How to turn a crisis into a project management and leadership opportunity

Credit: Aaron Escobar via Wikimedia Commons

In our normal routines, managers attempt to plan every detail of a project to ensure success. Life, on the other hand, is always interfering with that plan and presents us with an unlimited supply of disasters and the occasional crisis. This is my story of a small, natural disaster and how one neighborhood prevailed.

There was nothing unusual about the drive home. It had been a long, hot day but the temperature had recently dropped several degrees because of an afternoon storm. I was down to my last turn before reaching my street when I noticed a few cars stopped ahead. Apparently, that afternoon storm had been much stronger than I realized as it managed to knock some large trees all the way across the road. We weren’t going anywhere.

Decision time

I believe all of us are bombarded with these situations from time to time. They may show themselves in the form of a crisis at work (the data center has lost power) or something less significant at home (the washing machine won’t drain).

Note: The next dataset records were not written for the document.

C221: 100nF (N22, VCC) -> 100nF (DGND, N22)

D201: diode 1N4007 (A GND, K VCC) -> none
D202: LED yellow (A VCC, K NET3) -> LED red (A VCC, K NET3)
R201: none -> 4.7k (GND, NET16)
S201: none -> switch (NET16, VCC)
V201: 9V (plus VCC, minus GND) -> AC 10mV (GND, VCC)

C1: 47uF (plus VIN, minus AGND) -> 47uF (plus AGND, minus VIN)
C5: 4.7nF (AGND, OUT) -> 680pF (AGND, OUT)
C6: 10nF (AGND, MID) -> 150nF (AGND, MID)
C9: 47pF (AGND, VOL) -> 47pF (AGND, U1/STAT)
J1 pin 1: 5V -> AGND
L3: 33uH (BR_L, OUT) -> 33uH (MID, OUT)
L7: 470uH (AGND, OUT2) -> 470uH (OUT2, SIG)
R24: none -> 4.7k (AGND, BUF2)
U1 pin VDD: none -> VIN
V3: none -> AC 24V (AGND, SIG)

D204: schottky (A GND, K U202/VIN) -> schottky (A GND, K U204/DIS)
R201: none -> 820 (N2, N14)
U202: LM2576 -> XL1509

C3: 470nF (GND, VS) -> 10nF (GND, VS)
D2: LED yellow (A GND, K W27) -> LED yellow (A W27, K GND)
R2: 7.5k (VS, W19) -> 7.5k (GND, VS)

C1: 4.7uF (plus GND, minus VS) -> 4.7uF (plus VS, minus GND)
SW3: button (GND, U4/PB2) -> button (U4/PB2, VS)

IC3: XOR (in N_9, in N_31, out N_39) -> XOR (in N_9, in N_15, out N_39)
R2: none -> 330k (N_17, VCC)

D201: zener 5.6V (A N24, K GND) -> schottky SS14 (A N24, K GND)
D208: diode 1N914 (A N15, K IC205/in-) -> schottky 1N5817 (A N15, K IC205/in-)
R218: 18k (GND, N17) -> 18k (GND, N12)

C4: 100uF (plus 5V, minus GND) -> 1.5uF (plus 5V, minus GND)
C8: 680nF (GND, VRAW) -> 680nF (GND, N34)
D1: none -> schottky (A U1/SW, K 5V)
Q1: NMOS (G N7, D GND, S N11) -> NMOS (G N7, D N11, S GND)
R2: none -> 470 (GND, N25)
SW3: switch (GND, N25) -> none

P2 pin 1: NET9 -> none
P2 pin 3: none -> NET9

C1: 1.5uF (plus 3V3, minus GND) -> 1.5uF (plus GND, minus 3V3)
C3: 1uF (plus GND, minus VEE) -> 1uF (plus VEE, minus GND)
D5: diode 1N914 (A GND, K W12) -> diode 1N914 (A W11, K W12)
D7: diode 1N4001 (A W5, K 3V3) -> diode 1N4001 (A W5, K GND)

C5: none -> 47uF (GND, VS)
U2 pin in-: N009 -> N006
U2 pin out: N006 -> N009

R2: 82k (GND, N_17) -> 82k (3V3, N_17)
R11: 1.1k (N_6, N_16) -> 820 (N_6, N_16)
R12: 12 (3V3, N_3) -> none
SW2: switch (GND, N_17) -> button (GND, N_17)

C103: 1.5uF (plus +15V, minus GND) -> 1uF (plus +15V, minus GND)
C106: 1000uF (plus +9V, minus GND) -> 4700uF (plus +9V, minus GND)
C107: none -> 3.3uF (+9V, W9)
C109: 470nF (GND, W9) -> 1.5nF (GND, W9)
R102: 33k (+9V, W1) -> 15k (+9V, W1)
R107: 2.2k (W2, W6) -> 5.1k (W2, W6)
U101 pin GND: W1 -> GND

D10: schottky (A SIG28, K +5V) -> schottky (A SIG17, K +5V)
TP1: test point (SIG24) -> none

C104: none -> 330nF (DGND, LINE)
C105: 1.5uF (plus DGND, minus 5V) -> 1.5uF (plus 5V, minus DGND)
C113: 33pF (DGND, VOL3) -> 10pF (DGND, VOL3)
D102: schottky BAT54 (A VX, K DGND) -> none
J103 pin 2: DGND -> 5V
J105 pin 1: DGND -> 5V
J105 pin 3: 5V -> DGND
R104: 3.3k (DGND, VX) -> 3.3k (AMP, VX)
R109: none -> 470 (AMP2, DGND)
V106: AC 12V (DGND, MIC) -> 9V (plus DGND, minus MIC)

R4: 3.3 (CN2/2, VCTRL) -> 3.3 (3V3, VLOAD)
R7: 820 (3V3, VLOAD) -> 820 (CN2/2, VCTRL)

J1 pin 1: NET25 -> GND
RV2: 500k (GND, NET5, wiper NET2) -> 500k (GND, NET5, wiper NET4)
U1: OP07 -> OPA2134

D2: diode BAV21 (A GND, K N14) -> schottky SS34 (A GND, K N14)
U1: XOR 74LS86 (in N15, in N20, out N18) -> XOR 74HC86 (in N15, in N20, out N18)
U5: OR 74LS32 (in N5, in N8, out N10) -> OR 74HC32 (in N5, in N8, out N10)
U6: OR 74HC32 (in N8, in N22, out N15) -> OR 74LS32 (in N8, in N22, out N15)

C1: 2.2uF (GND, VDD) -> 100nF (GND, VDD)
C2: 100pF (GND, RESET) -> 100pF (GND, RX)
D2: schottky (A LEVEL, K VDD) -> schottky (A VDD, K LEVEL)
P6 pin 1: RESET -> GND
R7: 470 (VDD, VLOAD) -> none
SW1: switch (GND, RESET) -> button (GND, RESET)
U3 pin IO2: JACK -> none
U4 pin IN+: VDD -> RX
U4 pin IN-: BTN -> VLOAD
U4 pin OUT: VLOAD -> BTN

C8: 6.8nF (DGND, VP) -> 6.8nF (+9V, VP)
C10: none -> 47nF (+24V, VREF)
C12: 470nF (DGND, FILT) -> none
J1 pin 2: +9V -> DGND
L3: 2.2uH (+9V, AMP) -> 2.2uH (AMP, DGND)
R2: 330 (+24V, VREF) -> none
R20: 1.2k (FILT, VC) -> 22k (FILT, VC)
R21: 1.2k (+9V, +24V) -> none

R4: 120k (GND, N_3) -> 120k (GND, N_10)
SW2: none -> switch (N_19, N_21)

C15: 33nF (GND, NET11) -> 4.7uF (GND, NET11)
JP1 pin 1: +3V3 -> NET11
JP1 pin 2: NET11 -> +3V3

The way that we manage these situations, big or small, are all opportunities to refine our skills, while learning lessons so that we can do better the next time.

My house was only about 200-feet past the tree. I had options. I could park my car alongside the road, go home, and enjoy my life until the situation resolved itself. However, I chose to grab my chainsaw and see how I could help. Nobody else had taken the lead so I took it upon myself to form a plan: start small, cut enough for a car to pass, move all the branches to the side of the road, and make it easy for the professionals (Department of Transportation) to do their part later.


It’s an interesting phenomenon that disasters will always attract a crowd. This was going to be beneficial in getting our road cleared as we needed several people to get the task done. I admitted that I had no lumber-jack training but felt confident enough to start cutting limbs if others would haul them away. A couple of youngsters agreed and we began making progress.

Soon after, a second person arrived with a chainsaw and two more volunteers agreed to move debris. The operator of the second chainsaw was more experienced than me but felt that the existing plan should be continued. We worked together for another half-hour when, out of nowhere, a third volunteer arrived with a much larger chainsaw and the confidence to use it.

Who is in charge?

How many of us have been placed in the middle of a project only to find out that nobody is in charge? Or perhaps, discovered that the person in charge is the wrong person for the job? This is often the result of ego or fear that stepping aside will demonstrate weakness. Perhaps our latest arrival was more qualified to move this tree, but we already had people on the scene. Were we really going to let some stranger take over?

A leader must realize that others may have better skills or resources to complete a job and, therefore, be willing to step aside and serve in an alternate form. A leader wants what is best for the team. I’m certain that our original plan would have eventually prevailed, but our new addition suggested that we proceed faster and with the goal of removing the entire tree.

Reallocation of resources

Now that our crew had a competent technician on the scene, it was clear that other parts of our operation were becoming the weak link. Debris was not getting moved out of the way fast enough and three saws being operated in such close proximity was getting scary. I had the least experience with a saw and decided that I would be much more useful working with the others to move the remnants.

A leader should always be willing to “jump in” wherever his people need help. In my professional life, I have had projects in which I bounced from testing a back-out plan to rebooting servers to ordering pizza all in the same shift. Remember, there are no small jobs. The most menial of all tasks will eventually derail an entire plan if it is not dealt with accordingly.


The excitement of our project grew quickly as more people volunteered and we all developed a rhythm. It was surprising to see that someone was beginning to cut the largest portion of the trunk, especially since nobody had talked about it. A loud voice suddenly carried through the air urging that we all stop what we were doing. He pointed out that making such a cut would likely cause the entire tree to roll, possibly causing serious injury to a number of people. How did this happen?

Proper project management should always include continuity plans and safety stops. Each project will have its own unique set of requirements. While a typical information technology project would require access to daily data backups, a utility migration might require an on-site generator be available. Every project should, at minimum, have the plans in place to account for the safety of the people and the products effected.

End result

The fallen tree that caused our largest street gathering in 5-years is now gone. A dozen people spent several hours to get the road open. Everybody was safe, everyone did their part, and nobody’s feelings were hurt. The road crew finished the job the next day and was pleased to find how much work had already been done for them. Mission accomplished.

After action

No project should be filed away without a review of the process. Noting what worked well and what could have been done better is how we learn to make future tasks easier. Many people find relief in discussing the process and reflecting on their roles while others appreciate the opportunity to thank those who helped make it possible. Closure is the final aspect and should never be overlooked for the sake of moving onto the next crisis/project.

We have not had an opportunity to properly close this project, but I am hoping that someone is going to volunteer their grill and some steaks so that we can do so properly!